One or two horses fell, gutted or hamstrung by desperate ogres. Ash saw a knight climb to his feet beside a writhing mount. The man shook his head groggily, then drew a mighty sword. He cleaved a nearby ogre who showed signs of stirring, then looked around for further victims. When none showed, he raised the weapon and trotted, on foot, behind the rank of his fellows.
By the time Sir Kamford’s charge swept fully across the vast plateau, the horsemen had smashed every defender who had dared to stand in their way. A few ogres still moved, but these were stunned by the shock of the attack. Ashtaway saw one of these stagger to his feet, look at the devastation around him, then collapse in apparent despair. Others tried to fight, but could offer only feeble resistance to a few dismounted knights who now charged forward in the wake of the horses. Most of the riders had discarded their lances, and now the riders chopped, slashed, and stabbed with cold efficiency.

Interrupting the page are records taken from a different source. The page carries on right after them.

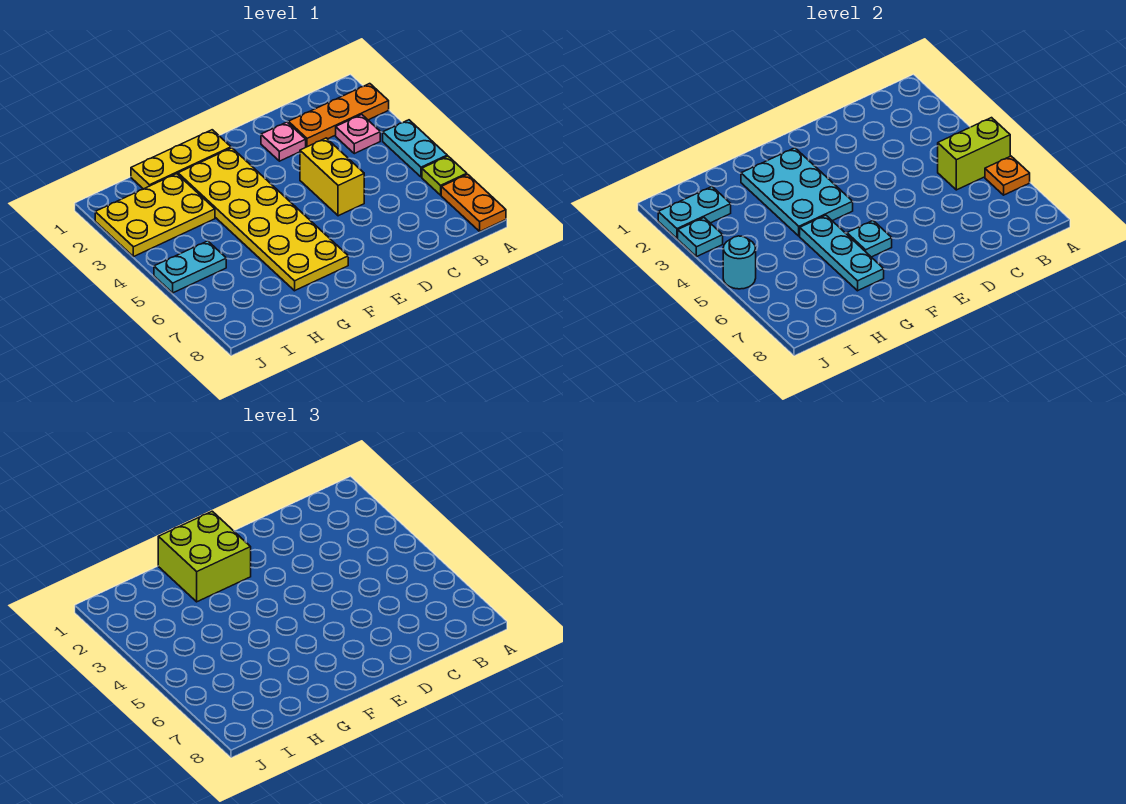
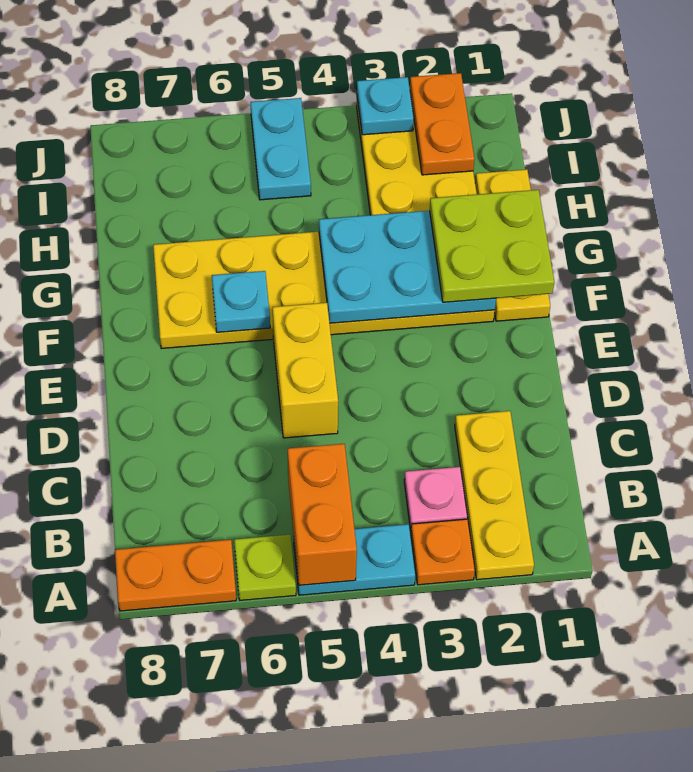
orange plate A2:C2 level 1 -> yellow plate A2:C2 level 1
lime brick A5:B5 level 2 -> orange brick A5:B5 level 2
orange plate A6 level 2 -> orange plate A3 level 1
pink plate D2 level 1 -> none
yellow brick D4:D5 level 1 -> yellow brick D5:E5 level 1
lime brick F1:G2 level 3 -> lime plate F1:G2 level 3
cyan plate G5:G7 level 2 -> none
cyan plate I2:J2 level 2 -> orange plate I2:J2 level 2
cyan round brick J5 level 2 -> none

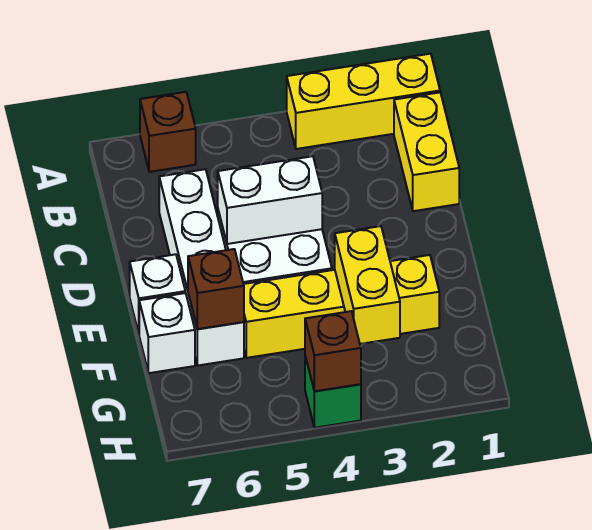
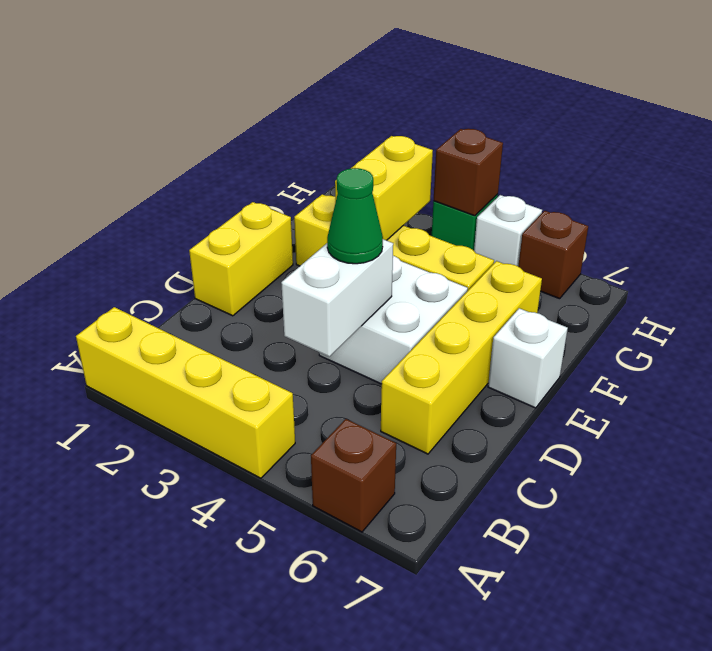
yellow brick A1:A3 level 1 -> yellow brick A1:A4 level 1
yellow brick B1:C1 level 1 -> yellow brick D1:E1 level 1
white brick C6:F6 level 1 -> yellow brick C6:F6 level 1
white brick D4:D5 level 2 -> white brick C4:D4 level 2
none -> green cone D4 level 3
brown brick F6 level 2 -> brown brick H6 level 1
white brick F7 level 1 -> white brick H5 level 1

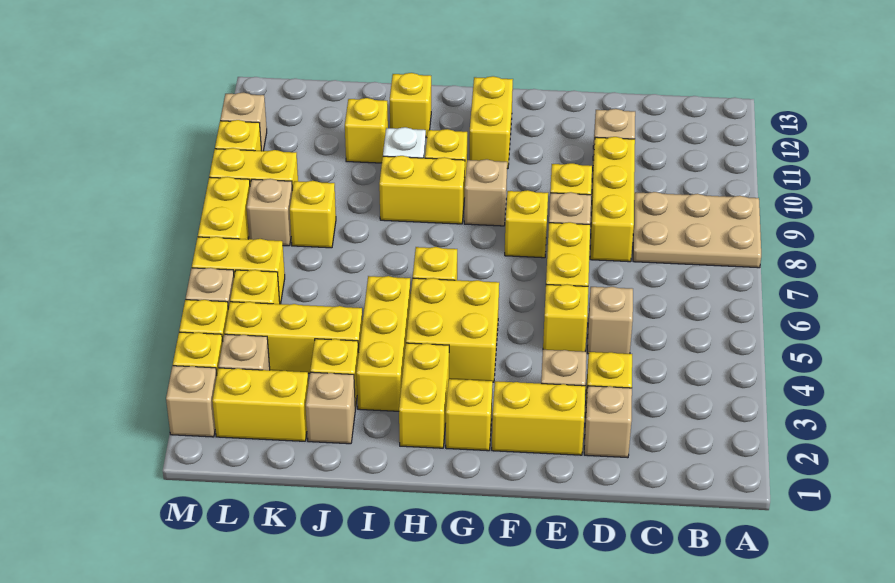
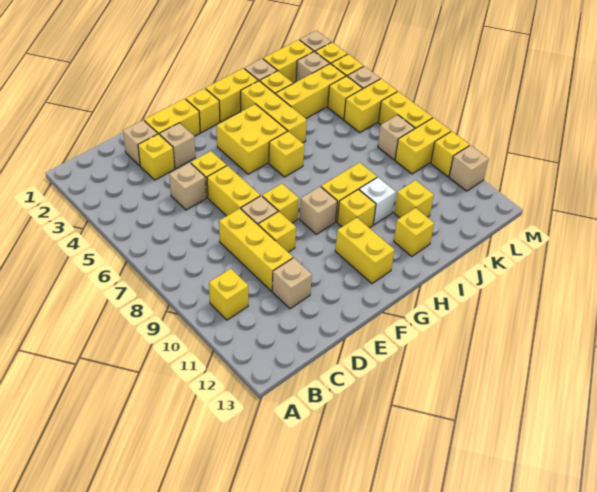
tan plate A8:C9 level 1 -> none
yellow brick H2:H3 level 1 -> yellow brick H2:I2 level 1
yellow brick K8 level 1 -> yellow brick B10 level 1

The knights broke into smaller groups as the charge was segmented by the looming piles of coal and the block-like structures of the forges, storage barns, and arsenals. Around the corrals, where horses bucked and snorted, fences went down under the hooves of chargers. More knights dismounted, smashing additional fences and prying open steel-barred gates. Like water flowing out of a breached reservoir, the horses streamed through the openings, while shouting knights, brandishing flaring torches, urged the frightened beasts into a raging stampede.
In Sanction itself, bright banners now flew from many staffs, while brassy horns brayed a constant summons to arms.
Ash saw troops streaming upward from the city, impelled by brash trumpets and hysterical cries of warning, but he could also see that these reinforcements would be too late. Flames spurted upward from one pile of wooden sticks – sticks that would never become the spear shafts that had been their destiny. Seizing the makeshift torches, the knights plunged through the camp, throwing flame at the stockpiles of coal.
Some of the men dismounted, smashing down the doors of forges and storehouses, charging inside with swords drawn. Soon smoke puffed from the broken doorways, and by the time the knights emerged to seek their next targets, orange blossoms of flame had begun to surge upward. A few more pockets of defenders tried to stand against the knights, but these were quickly ridden down and smashed.
More corrals collapsed under the onslaught, and herds of oxen lumbered in panic. Ashtaway had a brief picture of the food that stampeded away from them, thinking that a small portion of the herd would be sufficient to feed his tribe for years.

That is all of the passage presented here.